Encarnar é sofrido desde o choro que marca a expulsão do ventre materno e o renascimento com a certeza da morte.
Via mãe são-paulina, desembarquei na Terra 8 meses e 17 dias antes de Basílio marcar o gol mais importante da história.
Meu pai, que me recebeu com a camisa alvinegra pendurada na porta do quarto da maternidade, nunca havia visto o nosso Corinthians dar uma volta olímpica. Só para ver uma vitória no Paulista sobre o Santos foram 11 anos e 22 jogos de espera.
Seria necessário esperar outros 23 anos para comemorar de novo? Sócrates, sem barba, em 1979, com a faixa de capitão no braço e da democracia na mão, em 1982 e 1983, mostrou que não. E agora? Só em 1988, 100 anos de abolição comemorado com Viola. Quantos avôs morreram antes de Neto colocar o Timão no topo do Brasil em 16 de dezembro de 1990... Eu estava no estádio com o meu pai e demos aquele abraço analógico.
Também em 16 de dezembro, mas de 2012, o mundo foi, pela segunda vez, do Coringão. Do Japão, "abracei" o meu Basílio, então com 4 anos, pela internet.
Antes e depois vieram os títulos paulistas de 1995, 1997, 1999, 2001, 2003, 2009, 2013, 2017, 2018 e 2019; Rio-São Paulo 2002; as Copas do Brasil 1995, 2002 e 2009; e os Brasileiros de 1998, 1999, 2005, 2011, 2015 e 2017. Vieram também inúmeras derrotas. Quem estava vivo sangrou com o rebaixamento em 2007.
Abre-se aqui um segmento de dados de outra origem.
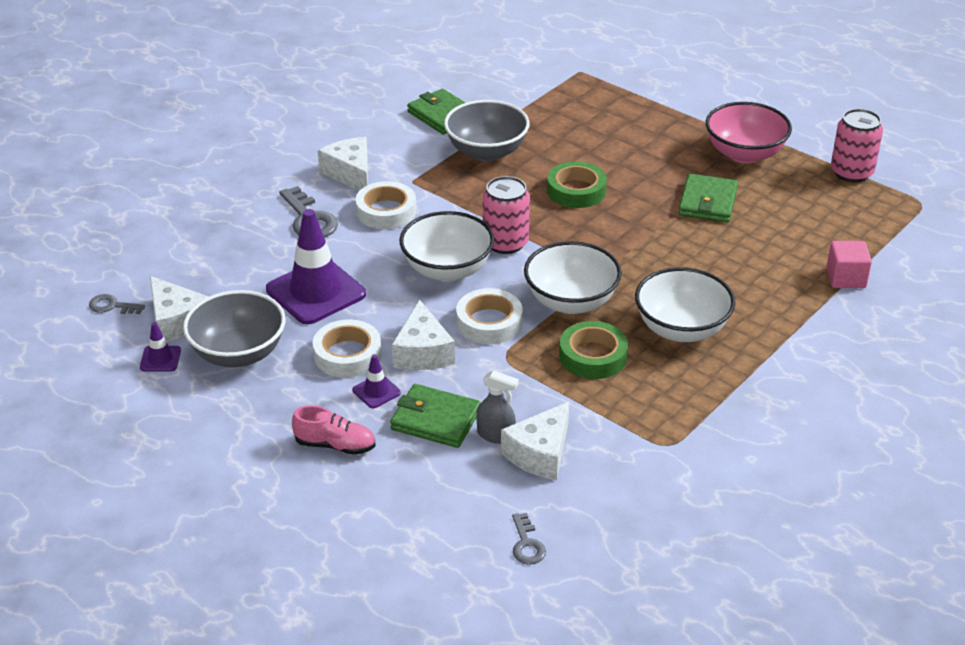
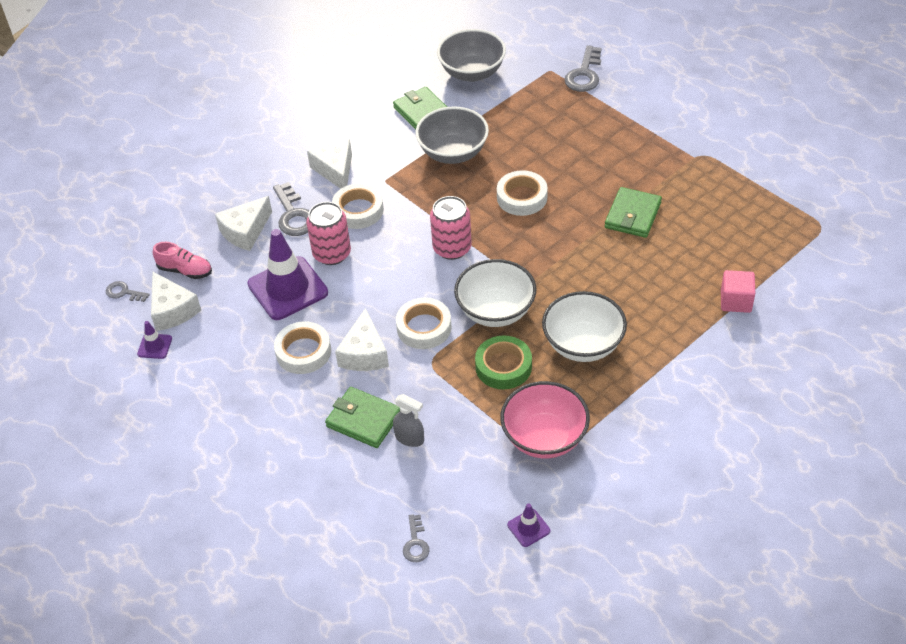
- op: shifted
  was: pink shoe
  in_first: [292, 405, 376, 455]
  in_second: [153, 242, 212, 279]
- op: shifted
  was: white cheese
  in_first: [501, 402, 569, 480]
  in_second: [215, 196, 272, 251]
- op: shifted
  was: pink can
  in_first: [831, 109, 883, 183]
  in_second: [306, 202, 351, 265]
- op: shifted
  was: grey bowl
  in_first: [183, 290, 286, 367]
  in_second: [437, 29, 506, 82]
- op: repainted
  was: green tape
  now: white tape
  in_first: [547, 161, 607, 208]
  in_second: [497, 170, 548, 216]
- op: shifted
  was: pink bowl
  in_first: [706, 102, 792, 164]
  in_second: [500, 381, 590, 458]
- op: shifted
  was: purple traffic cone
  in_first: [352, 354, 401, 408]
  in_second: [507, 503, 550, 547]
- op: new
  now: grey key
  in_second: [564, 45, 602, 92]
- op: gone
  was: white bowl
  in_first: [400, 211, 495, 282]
Futebol é coletivo. Quando se pensa mais no objetivo de toda uma sociedade e não em grana, recordes ou transações pessoais, a chance de sucesso é maior, como é menos difícil e mais humano sobreviver e superar as inevitáveis adversidades.
Em março de 2020, deflagrada a pandemia, não sabia se chegaria a minha vez de vacinar. Brasileiro, torcedor do SUS e da ciência, joguei contra a perigosa política genocida e negacionista do desgoverno Bolsonaro, contra parcela endinheirada canalha fura-fila, contra a falta e o atraso de imunizantes.
Enquanto torcia pelo meu dia, acompanhei, dia após dia, milhares de mortos que perderam a batalha da vida antes da vitória da vacina. Muitos amigos, parentes, vizinhos, colegas e desconhecidos, mesmo atacados pelo vírus, resistiram à pressão e estão vivos.
Nos pontozzz corrridozzz, recebi a primeira dose. Que chegue a segunda! Para todos! Temos muitos campeonatos a vencer e a perder!
Eduardo Galeano: "Somos porque ganhamos. Se perdemos, deixamos de ser".